ONCE again, the government has been thrown into a tizzy. Dozens of criminal prosecutions, many involving suspected terrorists, could be in jeopardy as a result of a ruling by the House of Lords, Britain’s highest court of appeal, deeming it unlawful for prosecutors to rely on anonymous witnesses to secure convictions. On June 26th the government announced emergency legislation in an attempt to rescue trials and block appeals in scores of cases where defendants have already been convicted. It hopes to rush through a bill before Parliament rises on July 22nd.
The law lords’ ruling, on June 18th, has already claimed its first casualty. On June 24th a murder trial at London’s Central Criminal Court, which had cost £6m, was halted after the judge told the jury it had heard evidence from “a number of witnesses that you should not have heard”. Four witnesses, using false names, had given evidence over two months from behind screens in the trial of two men accused of killing another man in East London in 2004.
Contrary to some reports, the law lords did not rule that anonymous witnesses may never be used. In an appeal brought by Iain Davis, jailed four years ago for murdering two men after a New Year’s Eve party, they said the defendant had been denied a fair trial because the identity of three key witnesses, without whose evidence Davis would not have been convicted, remained hidden from the defence. They recommended that the conviction be quashed and a new trial held.

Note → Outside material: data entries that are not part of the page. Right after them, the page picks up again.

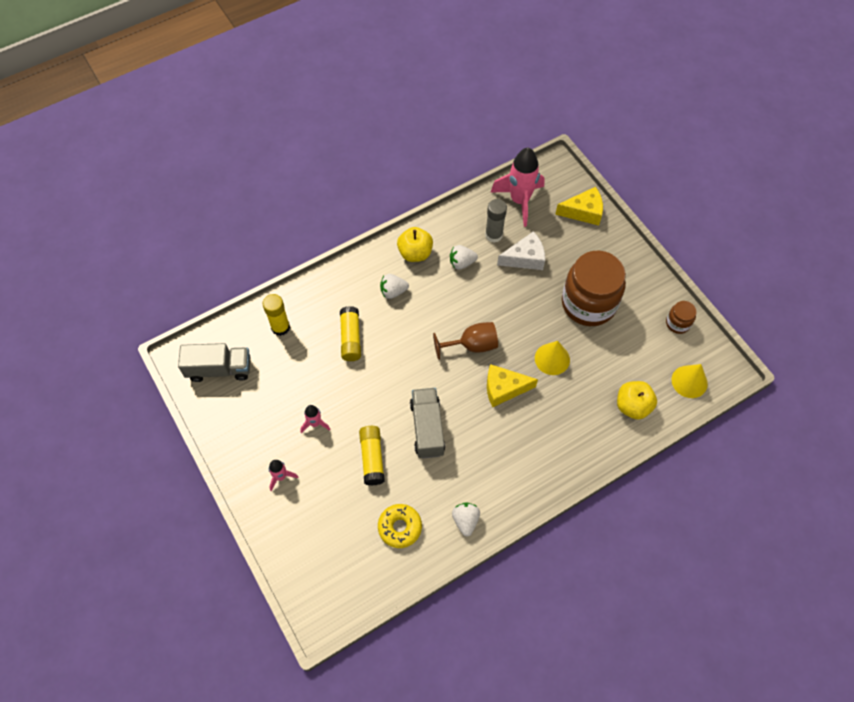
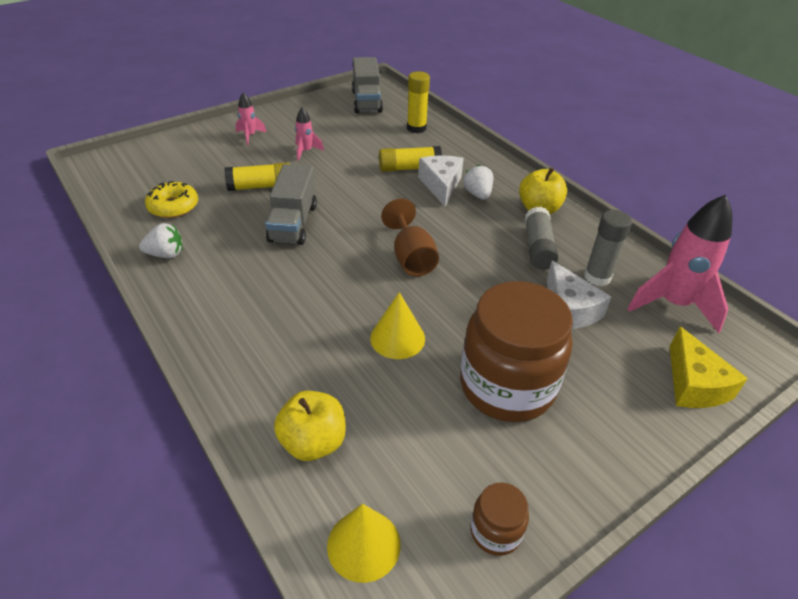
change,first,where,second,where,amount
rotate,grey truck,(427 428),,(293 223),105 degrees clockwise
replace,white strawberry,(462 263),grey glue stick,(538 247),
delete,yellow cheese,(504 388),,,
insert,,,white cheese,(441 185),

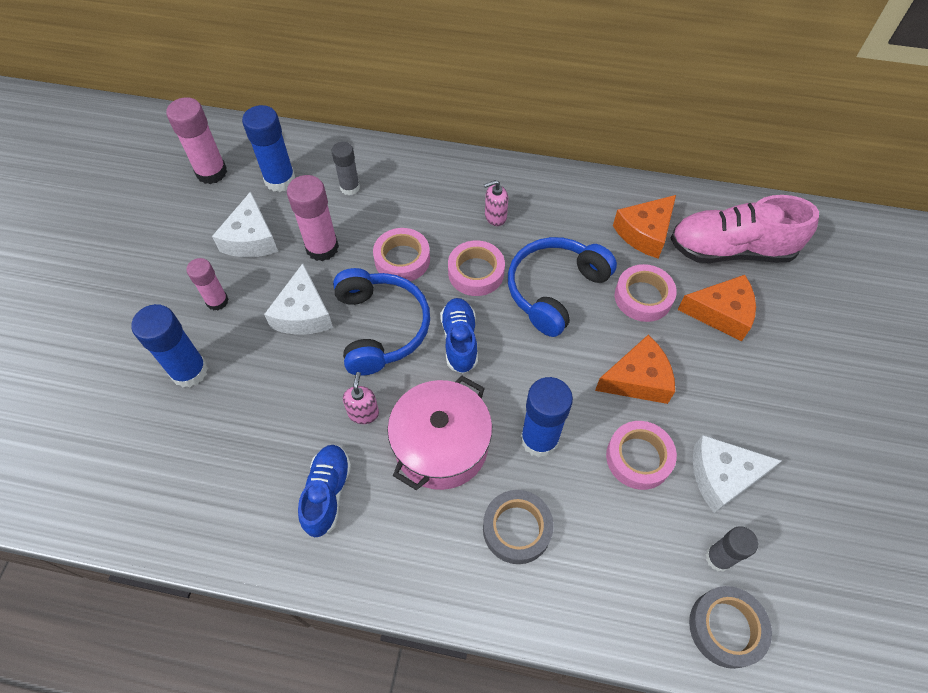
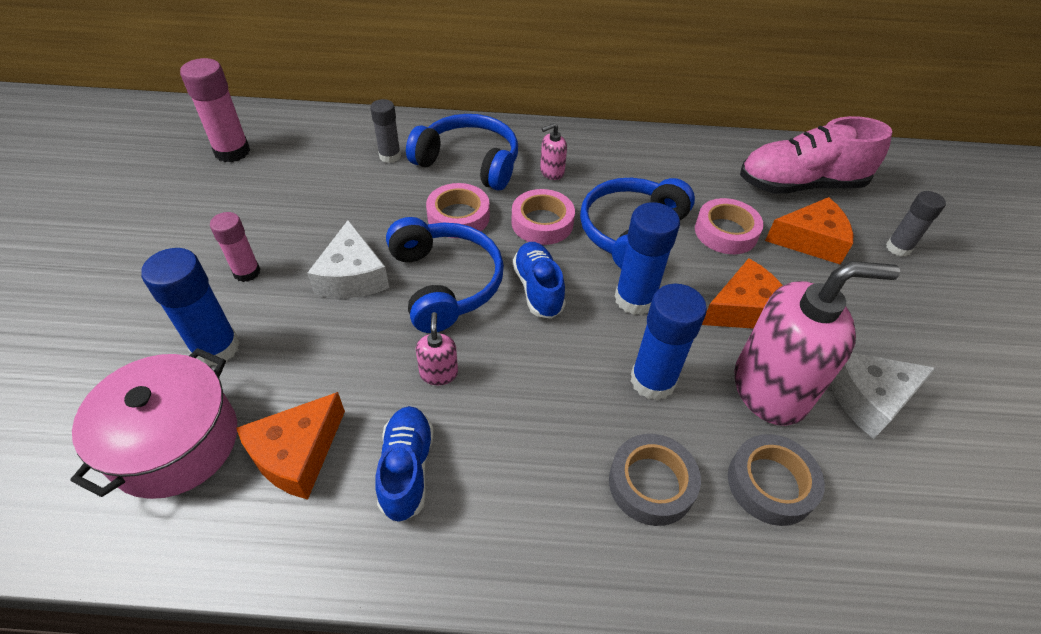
change,first,where,second,where,amount
delete,white cheese,(251 238),,,
move,blue glue stick,(280 180),,(634 299),
delete,pink glue stick,(322 248),,,
move,pink pot,(441 445),,(175 442),
replace,pink tape,(638 458),pink soap dispenser,(770 389),
move,orange cheese,(645 233),,(297 454),
move,grey tape,(726 628),,(770 484),
move,grey glue stick,(718 558),,(898 248),
insert,,,blue headphones,(469 162),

Delivering the ruling, Lord Bingham said that the right of an accused to confront his accusers so as to be able to challenge their evidence was a long-established principle of English common law. America had adopted it as a constitutional right, and other common-law countries too considered it important. The principle was also enshrined in the European Convention on Human Rights; under case law of the European court, no conviction should be based solely, or to a decisive extent, on the testimony of anonymous witnesses.
The law lords accepted that the problem of witness intimidation was real. Witnesses often would not give evidence unless their identity was withheld from the defence, and dangerous criminals might then walk free. This, Lord Bingham conceded, was a serious problem that “might well” call for urgent attention by Parliament. But the paramount object must always be to do justice. In Iain Davis’s case, the anonymity granted to witnesses hampered the conduct of the defence “in a manner and to an extent” that was unlawful and rendered the trial unfair, he said.
Police and prosecutors have increasingly resorted to promises of anonymity in order to persuade frightened witnesses to testify in cases of gangland violence and gun crime. Many fear the ruling could have a catastrophic effect on current and future prosecutions. But the government seems convinced that it can fix the problem and the Conservatives have intimated their willingness to co-operate. It may prove harder to square the new law with the human-rights legislation.